Le lendemain, à partir de sept heures et demie, Alphonse Daudet, qui, lui, n’avait pas oublié, me demandait, non sans inquiétude : « Tu es sûr que Courteline va venir ?
— Ah ! papa, j’ai fait de mon mieux. Il m’a promis d’être exact, mais avec lui… »
À chaque coup de sonnette, nous répétions : « C’est lui. » Mais non : c’était tantôt Armand Charpentier, auteur malheureux du Roman d’un singe, et pareil lui-même à un rat bouilli, tantôt Toudouze, tantôt un autre aussi décevant. Car il est remarquable que ce qui trompe l’attente est en général insignifiant. Celui qui guette un télégramme de sa bonne amie ouvre toujours à un porteur de prospectus. Enfin, à huit heures un quart, mon père devait se mettre à table, aussi mélancolique que Tristan privé de son Yseult. On essayait d’évoquer l’absent. On citait des répliques de Boubouroche ou de Lidoire, qui aiguisaient le désir davantage. La soirée se passait dans cette petite angoisse. Le lendemain, je tombais sur Courteline qui rugissait : « Ah ! saperlipopette, cher ami, c’est bien ce soir vendredi que je devais dîner chez votre père… Mais imaginez-vous qu’une promesse antérieure… »
La vérité est que son amour de l’indépendance lui rend le sédentaire d’une soirée extrêmement pénible. Il m’a conté souvent que son plaisir consiste à prendre un train pour une petite ville de province, de préférence un samedi soir, et à se mêler, par une consommation offerte à point, par le billard, les cartes ou autrement, à la vie locale, aux habitudes des gens. C’est ainsi en écoutant le tiers et le quart, qu’il s’est formé son excellente syntaxe, laquelle colle à la réalité comme le maillot au torse du coureur… « Tel sur le papier qu’à la bouche », a dit Montaigne de ce style-là, et je sais qu’il prévoyait Courteline. Mais, s’il l’avait invité à dîner chez lui, Courteline, que les châteaux embêtent autant que les salons, lui eût certainement fait faux bond.

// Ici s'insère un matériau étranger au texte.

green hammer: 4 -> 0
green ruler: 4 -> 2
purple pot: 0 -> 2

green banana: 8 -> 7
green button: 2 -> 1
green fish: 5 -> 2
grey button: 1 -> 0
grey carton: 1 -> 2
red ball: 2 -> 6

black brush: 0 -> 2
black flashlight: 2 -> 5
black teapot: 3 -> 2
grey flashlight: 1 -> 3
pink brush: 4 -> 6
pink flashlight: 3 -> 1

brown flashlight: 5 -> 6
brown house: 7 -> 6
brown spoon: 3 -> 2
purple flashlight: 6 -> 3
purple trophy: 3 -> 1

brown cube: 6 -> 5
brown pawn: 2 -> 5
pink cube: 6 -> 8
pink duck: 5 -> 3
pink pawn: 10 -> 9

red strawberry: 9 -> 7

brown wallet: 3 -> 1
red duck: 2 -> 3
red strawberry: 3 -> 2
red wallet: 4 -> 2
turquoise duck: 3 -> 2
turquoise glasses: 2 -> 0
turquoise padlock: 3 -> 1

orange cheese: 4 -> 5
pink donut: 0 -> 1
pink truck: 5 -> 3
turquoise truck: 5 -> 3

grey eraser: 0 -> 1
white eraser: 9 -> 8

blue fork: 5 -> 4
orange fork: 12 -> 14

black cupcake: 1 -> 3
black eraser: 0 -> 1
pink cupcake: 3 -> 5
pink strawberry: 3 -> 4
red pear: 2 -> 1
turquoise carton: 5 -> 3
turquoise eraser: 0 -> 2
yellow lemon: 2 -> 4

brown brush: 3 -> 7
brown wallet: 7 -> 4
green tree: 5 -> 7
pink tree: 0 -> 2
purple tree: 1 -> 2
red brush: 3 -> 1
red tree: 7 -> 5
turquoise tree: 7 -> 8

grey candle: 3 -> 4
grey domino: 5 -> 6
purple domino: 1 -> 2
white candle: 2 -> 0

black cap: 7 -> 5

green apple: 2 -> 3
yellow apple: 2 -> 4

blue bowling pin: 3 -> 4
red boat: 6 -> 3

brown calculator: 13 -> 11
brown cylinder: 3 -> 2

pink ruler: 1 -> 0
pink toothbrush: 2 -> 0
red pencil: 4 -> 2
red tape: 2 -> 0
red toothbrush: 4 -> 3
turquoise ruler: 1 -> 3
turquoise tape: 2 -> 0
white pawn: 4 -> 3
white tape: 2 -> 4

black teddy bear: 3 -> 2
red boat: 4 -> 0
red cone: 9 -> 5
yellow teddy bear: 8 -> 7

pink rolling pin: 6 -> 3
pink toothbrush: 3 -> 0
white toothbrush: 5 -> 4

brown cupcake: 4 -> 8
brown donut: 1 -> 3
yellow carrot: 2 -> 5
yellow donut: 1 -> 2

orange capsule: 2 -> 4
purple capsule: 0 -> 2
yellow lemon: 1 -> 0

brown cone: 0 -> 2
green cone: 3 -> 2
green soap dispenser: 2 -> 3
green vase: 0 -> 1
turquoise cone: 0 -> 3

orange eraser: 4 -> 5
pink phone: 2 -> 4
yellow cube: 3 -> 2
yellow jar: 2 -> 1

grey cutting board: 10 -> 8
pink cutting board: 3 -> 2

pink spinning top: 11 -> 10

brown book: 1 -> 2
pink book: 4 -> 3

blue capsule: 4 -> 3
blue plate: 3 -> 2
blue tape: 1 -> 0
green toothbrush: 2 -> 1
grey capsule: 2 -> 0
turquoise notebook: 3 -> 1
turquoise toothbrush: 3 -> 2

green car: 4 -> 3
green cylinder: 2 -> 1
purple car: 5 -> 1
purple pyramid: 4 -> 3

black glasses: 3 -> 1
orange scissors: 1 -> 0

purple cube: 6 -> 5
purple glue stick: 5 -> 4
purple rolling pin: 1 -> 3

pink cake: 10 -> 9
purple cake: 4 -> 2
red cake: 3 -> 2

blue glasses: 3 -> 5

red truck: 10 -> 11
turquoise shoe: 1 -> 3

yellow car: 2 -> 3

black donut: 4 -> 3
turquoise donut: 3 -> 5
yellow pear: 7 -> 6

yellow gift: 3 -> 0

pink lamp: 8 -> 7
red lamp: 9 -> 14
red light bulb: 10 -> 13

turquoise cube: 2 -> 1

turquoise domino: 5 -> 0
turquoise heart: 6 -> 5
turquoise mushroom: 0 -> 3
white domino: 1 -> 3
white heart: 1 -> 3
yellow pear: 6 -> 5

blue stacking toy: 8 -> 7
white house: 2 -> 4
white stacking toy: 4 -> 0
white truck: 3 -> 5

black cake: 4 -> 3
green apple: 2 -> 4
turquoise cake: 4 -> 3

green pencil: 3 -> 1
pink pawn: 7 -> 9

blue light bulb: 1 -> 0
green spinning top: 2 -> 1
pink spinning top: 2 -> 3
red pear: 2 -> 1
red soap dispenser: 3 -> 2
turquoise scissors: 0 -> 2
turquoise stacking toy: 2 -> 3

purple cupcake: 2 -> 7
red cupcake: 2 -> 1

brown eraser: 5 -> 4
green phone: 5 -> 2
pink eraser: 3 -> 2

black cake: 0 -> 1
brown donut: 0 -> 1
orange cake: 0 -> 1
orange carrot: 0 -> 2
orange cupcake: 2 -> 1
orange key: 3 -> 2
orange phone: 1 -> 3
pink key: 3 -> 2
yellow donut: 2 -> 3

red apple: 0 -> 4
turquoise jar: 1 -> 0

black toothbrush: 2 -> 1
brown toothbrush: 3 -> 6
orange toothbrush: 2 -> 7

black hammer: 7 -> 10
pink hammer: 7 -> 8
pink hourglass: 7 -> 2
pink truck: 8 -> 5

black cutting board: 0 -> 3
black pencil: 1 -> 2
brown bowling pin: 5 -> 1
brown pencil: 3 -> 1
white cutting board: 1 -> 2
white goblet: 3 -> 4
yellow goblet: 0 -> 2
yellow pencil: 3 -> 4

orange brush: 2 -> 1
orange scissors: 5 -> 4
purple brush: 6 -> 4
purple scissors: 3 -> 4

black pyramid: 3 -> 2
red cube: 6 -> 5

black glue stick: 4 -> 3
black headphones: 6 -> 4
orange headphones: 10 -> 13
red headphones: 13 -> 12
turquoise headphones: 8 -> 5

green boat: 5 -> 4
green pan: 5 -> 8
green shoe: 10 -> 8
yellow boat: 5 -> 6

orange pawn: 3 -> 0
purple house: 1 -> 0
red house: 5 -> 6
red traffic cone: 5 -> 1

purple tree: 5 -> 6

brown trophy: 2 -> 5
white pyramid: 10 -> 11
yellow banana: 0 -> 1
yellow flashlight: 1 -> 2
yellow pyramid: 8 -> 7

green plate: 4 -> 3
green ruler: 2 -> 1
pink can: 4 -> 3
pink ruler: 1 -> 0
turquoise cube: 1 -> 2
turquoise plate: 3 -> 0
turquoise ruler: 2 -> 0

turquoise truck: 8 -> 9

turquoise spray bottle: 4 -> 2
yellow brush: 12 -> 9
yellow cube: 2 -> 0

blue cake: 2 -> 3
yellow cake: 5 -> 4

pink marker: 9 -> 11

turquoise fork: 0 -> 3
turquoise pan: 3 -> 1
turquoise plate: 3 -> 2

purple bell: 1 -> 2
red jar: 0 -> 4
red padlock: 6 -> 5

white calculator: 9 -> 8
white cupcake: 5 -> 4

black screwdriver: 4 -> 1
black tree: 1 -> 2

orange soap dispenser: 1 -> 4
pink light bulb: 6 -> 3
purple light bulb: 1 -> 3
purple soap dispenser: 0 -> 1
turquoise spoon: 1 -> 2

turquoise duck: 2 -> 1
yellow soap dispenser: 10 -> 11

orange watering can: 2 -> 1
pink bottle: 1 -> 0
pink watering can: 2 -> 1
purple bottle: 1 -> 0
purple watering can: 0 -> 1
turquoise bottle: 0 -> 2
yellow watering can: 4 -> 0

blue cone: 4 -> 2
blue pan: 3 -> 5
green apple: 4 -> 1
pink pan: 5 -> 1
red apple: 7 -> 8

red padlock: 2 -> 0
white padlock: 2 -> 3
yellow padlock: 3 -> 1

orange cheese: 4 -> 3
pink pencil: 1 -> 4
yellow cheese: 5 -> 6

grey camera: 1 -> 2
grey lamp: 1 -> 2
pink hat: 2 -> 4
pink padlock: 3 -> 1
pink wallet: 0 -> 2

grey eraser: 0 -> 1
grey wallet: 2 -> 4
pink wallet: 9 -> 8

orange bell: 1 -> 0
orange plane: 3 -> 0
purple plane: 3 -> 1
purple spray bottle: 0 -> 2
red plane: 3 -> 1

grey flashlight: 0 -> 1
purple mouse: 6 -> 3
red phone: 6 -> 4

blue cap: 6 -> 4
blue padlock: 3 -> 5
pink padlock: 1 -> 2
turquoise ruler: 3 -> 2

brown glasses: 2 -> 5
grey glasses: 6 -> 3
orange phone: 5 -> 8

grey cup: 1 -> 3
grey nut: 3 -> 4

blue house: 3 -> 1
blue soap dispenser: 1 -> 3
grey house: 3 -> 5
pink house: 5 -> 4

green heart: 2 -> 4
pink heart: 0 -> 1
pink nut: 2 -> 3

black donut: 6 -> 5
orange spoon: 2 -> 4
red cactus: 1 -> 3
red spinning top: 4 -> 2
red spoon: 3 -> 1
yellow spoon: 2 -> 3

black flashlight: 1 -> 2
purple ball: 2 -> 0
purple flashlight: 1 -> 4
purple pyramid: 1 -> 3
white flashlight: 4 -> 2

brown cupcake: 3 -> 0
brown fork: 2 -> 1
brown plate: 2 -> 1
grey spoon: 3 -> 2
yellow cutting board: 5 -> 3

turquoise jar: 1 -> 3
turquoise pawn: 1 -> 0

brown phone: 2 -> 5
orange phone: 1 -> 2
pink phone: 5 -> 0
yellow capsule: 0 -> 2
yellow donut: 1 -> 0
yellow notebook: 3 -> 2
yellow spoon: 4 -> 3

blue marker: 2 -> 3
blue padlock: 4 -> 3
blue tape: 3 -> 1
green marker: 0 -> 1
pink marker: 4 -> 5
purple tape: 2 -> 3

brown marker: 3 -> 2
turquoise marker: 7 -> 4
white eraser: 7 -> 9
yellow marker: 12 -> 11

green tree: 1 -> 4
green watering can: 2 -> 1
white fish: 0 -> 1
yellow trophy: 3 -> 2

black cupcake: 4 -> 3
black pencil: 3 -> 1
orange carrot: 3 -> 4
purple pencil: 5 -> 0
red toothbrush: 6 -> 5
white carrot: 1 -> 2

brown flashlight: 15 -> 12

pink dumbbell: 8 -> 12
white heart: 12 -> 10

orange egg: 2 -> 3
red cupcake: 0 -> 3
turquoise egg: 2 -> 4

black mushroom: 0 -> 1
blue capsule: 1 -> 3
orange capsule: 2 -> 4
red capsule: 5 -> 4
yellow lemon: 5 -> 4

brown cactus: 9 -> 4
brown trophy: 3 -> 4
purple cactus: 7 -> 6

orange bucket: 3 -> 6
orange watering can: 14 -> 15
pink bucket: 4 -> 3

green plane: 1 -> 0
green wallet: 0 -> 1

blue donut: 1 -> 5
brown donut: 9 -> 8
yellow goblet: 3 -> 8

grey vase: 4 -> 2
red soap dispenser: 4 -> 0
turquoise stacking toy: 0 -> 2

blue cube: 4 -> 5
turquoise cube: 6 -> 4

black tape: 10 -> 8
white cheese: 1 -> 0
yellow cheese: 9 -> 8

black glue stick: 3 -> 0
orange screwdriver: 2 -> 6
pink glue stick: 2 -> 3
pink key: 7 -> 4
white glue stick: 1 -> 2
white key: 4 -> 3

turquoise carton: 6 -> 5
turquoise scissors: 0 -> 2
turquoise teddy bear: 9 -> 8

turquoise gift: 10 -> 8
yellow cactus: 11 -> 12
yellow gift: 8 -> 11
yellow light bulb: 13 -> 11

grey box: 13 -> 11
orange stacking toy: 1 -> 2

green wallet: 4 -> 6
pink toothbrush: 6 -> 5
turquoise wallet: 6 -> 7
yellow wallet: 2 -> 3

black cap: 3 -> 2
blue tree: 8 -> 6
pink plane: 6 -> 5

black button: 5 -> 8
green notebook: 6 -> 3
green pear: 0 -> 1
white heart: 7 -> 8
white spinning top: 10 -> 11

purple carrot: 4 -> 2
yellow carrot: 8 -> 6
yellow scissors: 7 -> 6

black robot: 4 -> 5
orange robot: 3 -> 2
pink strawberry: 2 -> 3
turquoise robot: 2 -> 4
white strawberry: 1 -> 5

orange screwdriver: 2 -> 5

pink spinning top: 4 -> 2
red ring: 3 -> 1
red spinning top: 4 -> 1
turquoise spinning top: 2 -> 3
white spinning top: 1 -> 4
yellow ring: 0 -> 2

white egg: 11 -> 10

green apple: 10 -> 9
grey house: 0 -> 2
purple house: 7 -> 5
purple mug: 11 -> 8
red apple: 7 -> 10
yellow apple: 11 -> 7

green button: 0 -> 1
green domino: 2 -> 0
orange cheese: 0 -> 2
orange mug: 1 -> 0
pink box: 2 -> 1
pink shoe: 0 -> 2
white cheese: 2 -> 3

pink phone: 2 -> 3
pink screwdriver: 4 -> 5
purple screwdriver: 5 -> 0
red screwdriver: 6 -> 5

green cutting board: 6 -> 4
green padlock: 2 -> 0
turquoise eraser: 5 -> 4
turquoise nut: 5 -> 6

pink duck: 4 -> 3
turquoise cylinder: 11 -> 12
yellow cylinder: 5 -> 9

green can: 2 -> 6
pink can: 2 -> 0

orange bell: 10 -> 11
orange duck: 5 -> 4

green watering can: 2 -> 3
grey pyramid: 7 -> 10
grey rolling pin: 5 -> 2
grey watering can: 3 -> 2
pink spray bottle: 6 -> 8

Cet ironiste de grande allure a la sensibilité la plus aiguë, la plus directe, et toutes ses qualités en place. Il défend ses amis comme un lion, avec toutes les ressources de son esprit et de sa colère, au milieu d’une mimique désespérée. Il serait d’une folle imprudence d’attaquer feu Mendès devant lui. Notez qu’il ne peut ignorer aucune des tares, aucun des insupportables travers de Mendès. Mais sur ce point, c’est l’aveuglement systématique et son œil inquiet a l’air de dire : « Si je cédais grand comme ça, il faudrait abandonner tout le reste. Or j’aimais Mendès. Donc, je préfère bloquer. »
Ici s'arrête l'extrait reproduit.